If you have spent the better part of the last few years working from a laptop on a couch, squinting at a phone in bed, or attending video calls from a chair that is two inches too low, there is a reasonable chance your neck has quietly registered every one of those hours. The term “tech neck” is relatively new but the condition it describes is increasingly common, and increasingly showing up in people in their twenties and thirties who have no history of neck problems.
The mechanics are straightforward but worth understanding. The average adult head weighs between ten and twelve pounds in a neutral, balanced position. For every inch the head tilts forward from that neutral position, the effective load on the cervical spine increases substantially. At a 30-degree forward angle, that load effectively becomes around 40 pounds. At 60 degrees, which is roughly the angle most people use when looking at a phone in their lap, it reaches close to 60 pounds. The muscles, ligaments, and discs of the neck are managing this load for hours at a time, every day.
The result is a particular cluster of symptoms. Stiffness and pain at the base of the skull, tightness across the top of the shoulders, occasional tingling or numbness in the arms when the nerve roots are irritated, and headaches that originate from the neck rather than the head itself.
Yoga offers a few specific stretches that target the structures involved. These are not general flexibility exercises but positions that address the exact pattern of shortening and overuse that tech neck creates.
Thread the Needle is particularly effective for the upper thoracic region, which becomes stiff when the mid-back rounds forward during screen use. Start on all fours. Slide one arm underneath the other, lowering that shoulder and cheek toward the floor. Hold for thirty to forty-five seconds on each side.
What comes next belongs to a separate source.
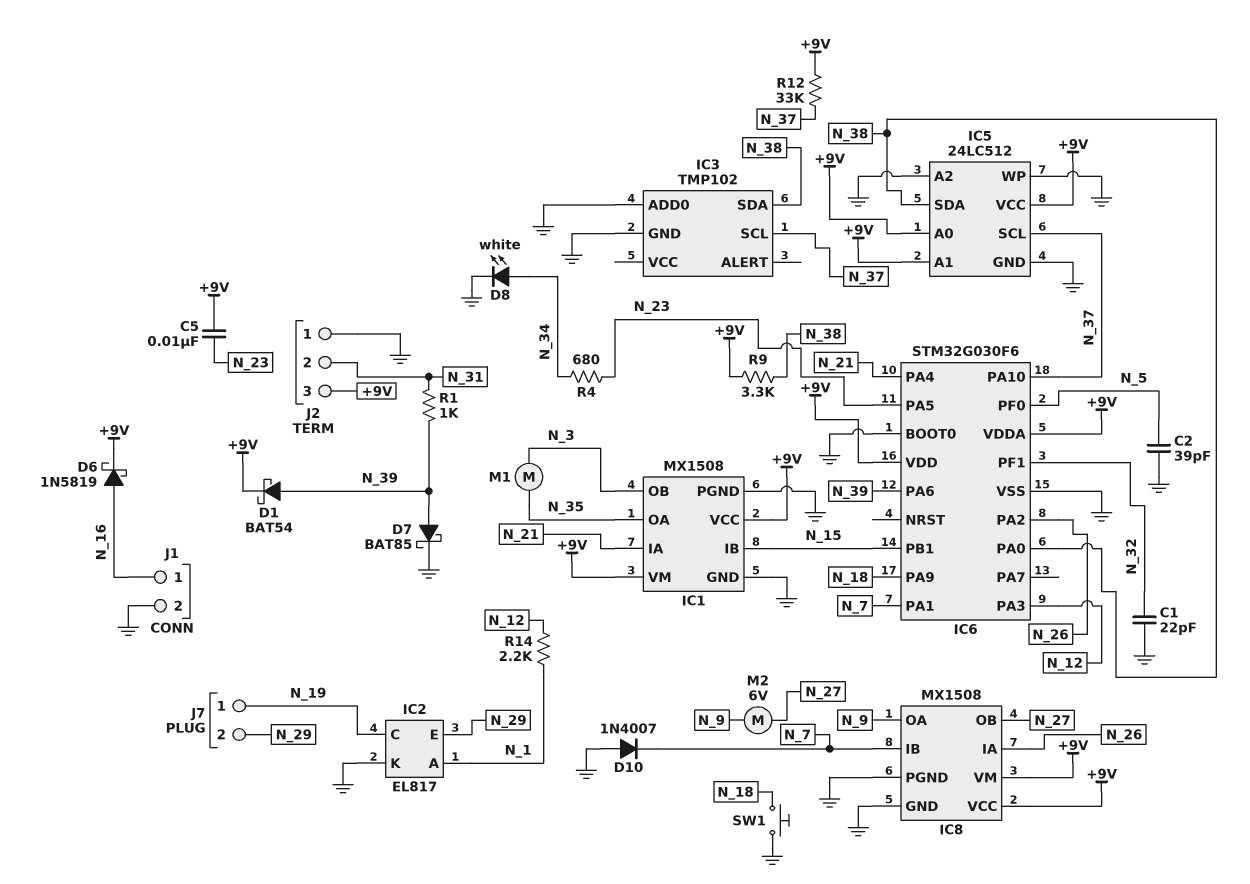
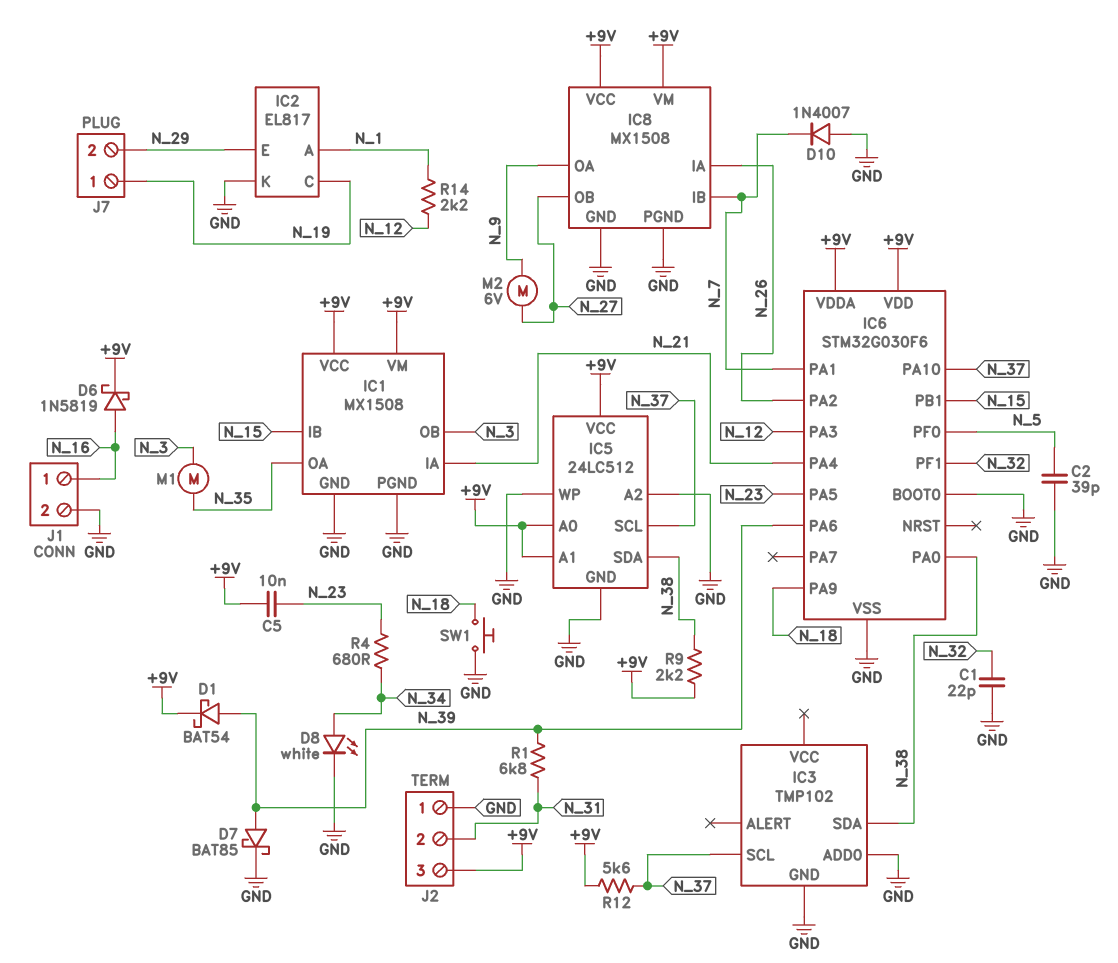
R1: 1k (N_31, N_39) -> 6.8k (N_31, N_39)
R9: 3.3k (+9V, N_38) -> 2.2k (+9V, N_38)
R12: 33k (+9V, N_37) -> 5.6k (+9V, N_37)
This releases the thoracic rotators and the muscles between the shoulder blades.
Chin Tuck is less of a stretch and more of a postural reset, but it directly counteracts forward head posture. Sit upright and gently draw the chin straight back, as if making a double chin. Hold for five seconds and release. Ten repetitions of this several times a day is more valuable than it looks because it reactivates the deep cervical flexors, the muscles that are supposed to hold the head in neutral but become inactive after prolonged forward posture.
Seated Cat-Cow moves the entire spine rather than targeting just the neck, but because tech neck involves the thoracic spine as well, mobilising the full chain matters. Sitting upright, alternate between arching the back and rounding it, letting the movement travel through the neck as well.
Eagle Arms addresses the tightness that develops in the back of the shoulders and upper back from sustained typing positions. Extend both arms forward, cross one under the other at the elbows, and try to bring the palms together. Lift the elbows slightly and hold for thirty seconds.
None of these require a yoga class. They can be done at a desk, between meetings, or while waiting for something to load. Done consistently, they give the neck some of what the screen has been quietly taking.